Theresa May has ordered every Cabinet minister to come up with a personal blueprint for Brexit amid concerns that civil servants are trying to frustrate Britain’s departure from the European Union.
The Prime Minister will demand action plans from each colleague about how their department can make Brexit work at a meeting at Chequers, her country retreat, this week.
Mrs May has challenged each minister – more than three quarters of whom campaigned for Britain to stay in the EU – to identify Brexit opportunities in their areas of responsibility.
It comes as senior government sources privately complained that pro-EU civil servants who are jealous of the new department are trying to frustrate the work of Brexit ministers. One senior insider said civil servants were miffed at having to help take the UK out of the EU, adding: A lot of these people are institutionally wedded to the status quo.
Lord O’Donnell, the former Cabinet secretary, added to fears of a stitch-up by pro-EU civil servants by warning Brexit was not inevitable and that Britain could end up remaining in a reformed EU. The Prime Minister will tell her Cabinet at the meeting on Wednesday that at the top of her in-tray is how to make a success of Brexit and the opportunities for the UK.
The meeting will allow the ministers to discuss the next steps in the negotiations, No 10 sources said, as Mrs May attempts to give momentum to Britain’s decision to leave the EU on June 23.
The meeting is being held days before Mrs May flies to China for this weekend’s G20 meeting of world leaders. Her aides said she would use the chance to highlight the wealth of opportunities that will arise from Brexit and allow them to discus mutually beneficial trade relationships in the future.
The moves come as government sources blamed officials in the Treasury and the Foreign Office for frustrating the early days of the new Department for Exiting the European Union. The source blamed jealousy among officials for negative stories about the workings of the new department. One claimed that staff had been forced to hold meetings in a branch of Starbucks.

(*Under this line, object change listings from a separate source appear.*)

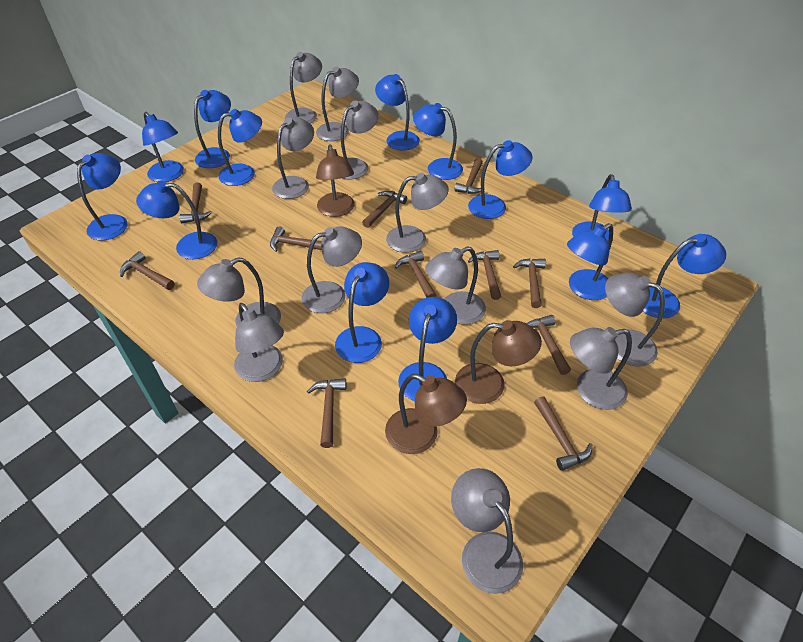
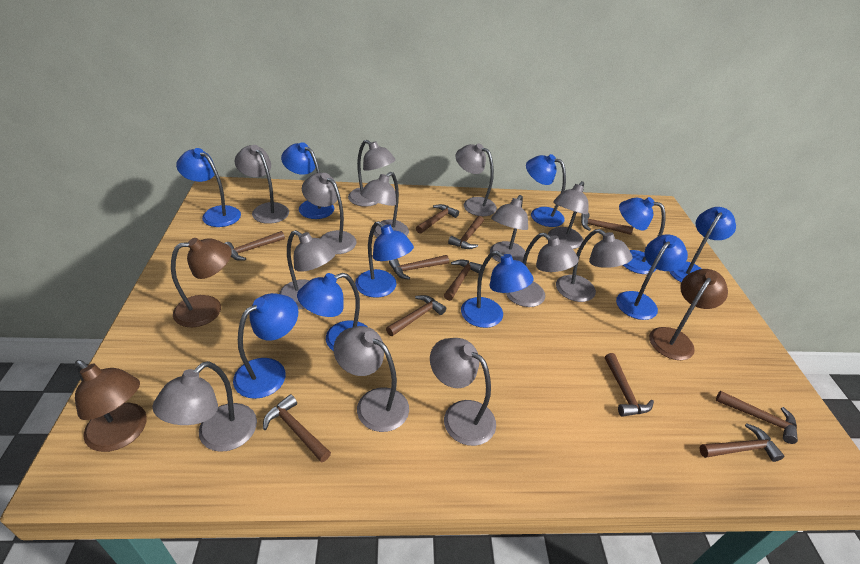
blue lamp: 13 -> 10
grey lamp: 12 -> 13

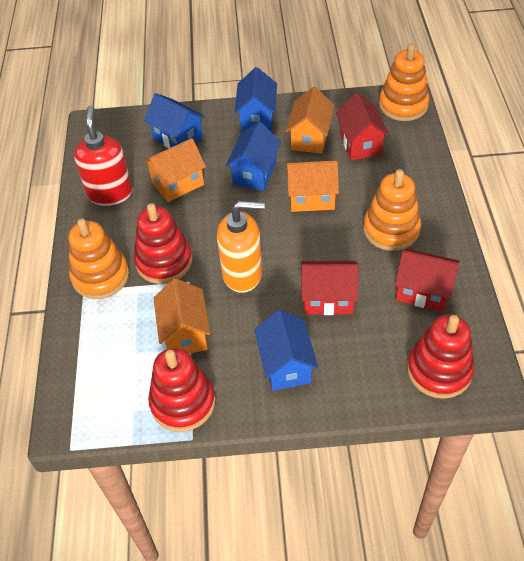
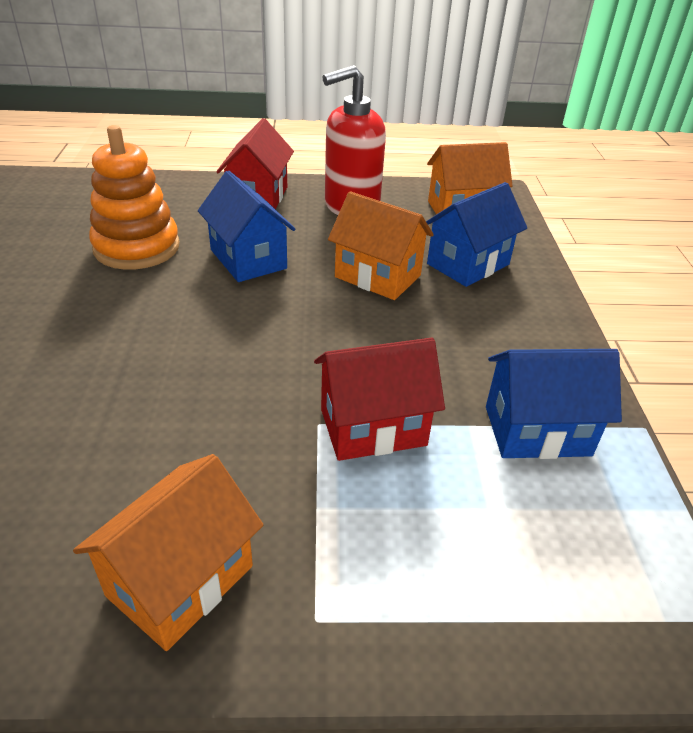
blue house: 4 -> 3
orange house: 4 -> 3
orange soap dispenser: 1 -> 0
orange stacking toy: 3 -> 1
red house: 3 -> 2
red stacking toy: 3 -> 0

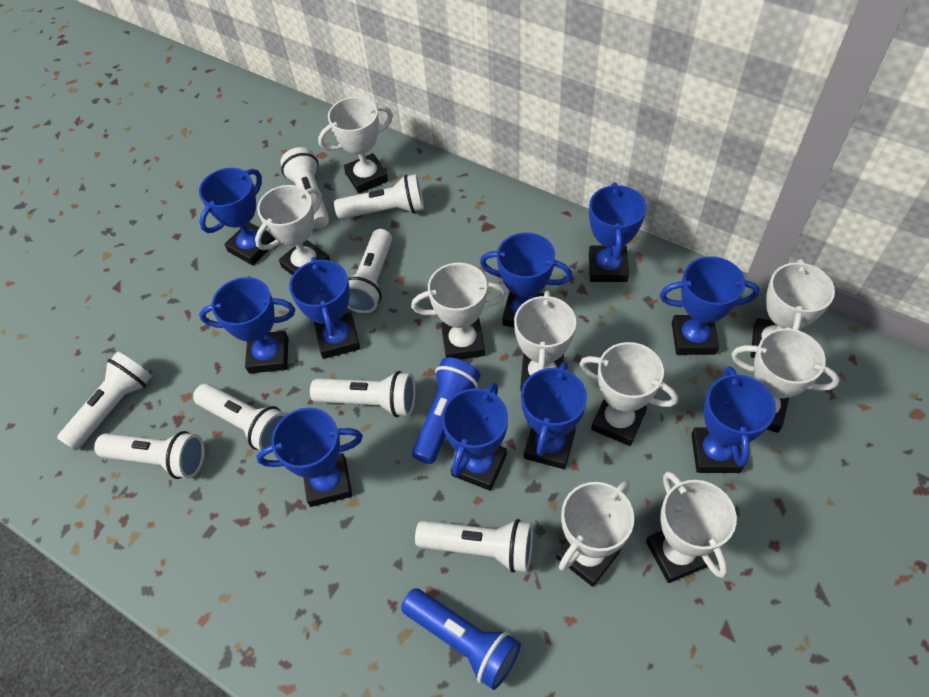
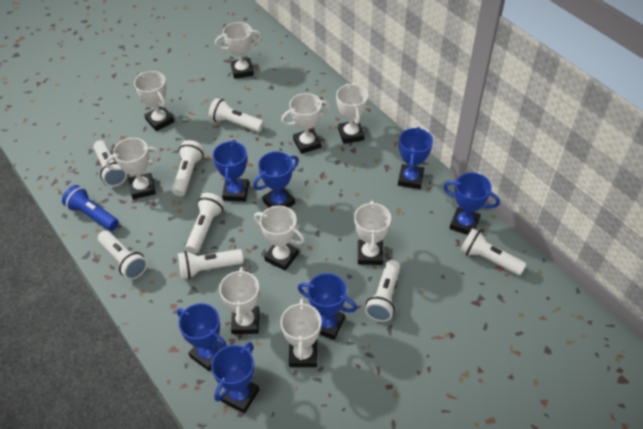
blue flashlight: 2 -> 1
blue trophy: 10 -> 7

Another said there were just 40 officials at the department when in fact there are more than 150. There are also concerns that the new department has been forced to base itself across two offices – 9 Downing Street and 70 Whitehall.
It emerged that Liam Fox, the Trade Secretary, and Boris Johnson, the Foreign Secretary, held a clear-the-air meeting last week after The Sunday Telegraph disclosed that they were feuding over who controls Britain’s foreign policy. The source said the new department offered huge opportunities for civil servants, saying: If you do well there you have made your career.
The calibre of officials coming there is extremely impressive. I think there may well be some resistance possibly from the higher echelons in the Foreign Office about seeing them depart. A lot of these people will come from the FCO.
The source added: The Prime Minister has decreed a departmental structure which is different to what was there before. Everybody should respect that and work within that structure. Lord Kerslake, who as Sir Bob Kerslake was head of the Civil Service under David Cameron, said any problems were likely to be frustrations and teething issues.
He told The Sunday Telegraph: Of course they have had to readjust, it has been a traumatic experience. [But] one of the things the Civil Service does – and does well – is to realign, and with quite considerable pace. So any suggestion it will not recognise Government intent – and respond accordingly – is unfair. Tory MPs urged strong action against any officials who were frustrating the work.
Steve Baker, the Tory MP who chaired the influential Conservatives for Britain group before the referendum, said: Any official working to oppose our exit from the EU should be summarily fired.
If necessary, emergency legislation should be passed to make it possible. However, an aide to Mr Davis, the minister in charge of the new Brexit department, said he was not aware of any problems, everybody is quite clear on the remit. This department is in the lead on EU matters.
A Foreign Office minister added: We are not frustrating anything. Brexit means Brexit – we have got to make it work. It is full steam ahead. Nobody is trying to delay.
Lord O’Donnell, who was Cabinet secretary between 2005 and 2011, said Britain leaving the EU is not inevitable because of the length of time it will take to leave.
The peer said there was no rush for Mrs May to start the two year negotiation process and that by the time it happened the EU might have reformed into a broader, more loosely aligned group … that the UK is happy being a member of.
Mrs May’s meeting will also look ahead to October’s party conference, with nearly 50,000 new members joining the party since she became Prime Minister. One aide said: There has been a record breaking number of registrations for conference – suggesting that while Labour tears itself apart with splits and break-off groups, the Conservative Party is more united than ever and ready to get on with the work of governing for the whole country.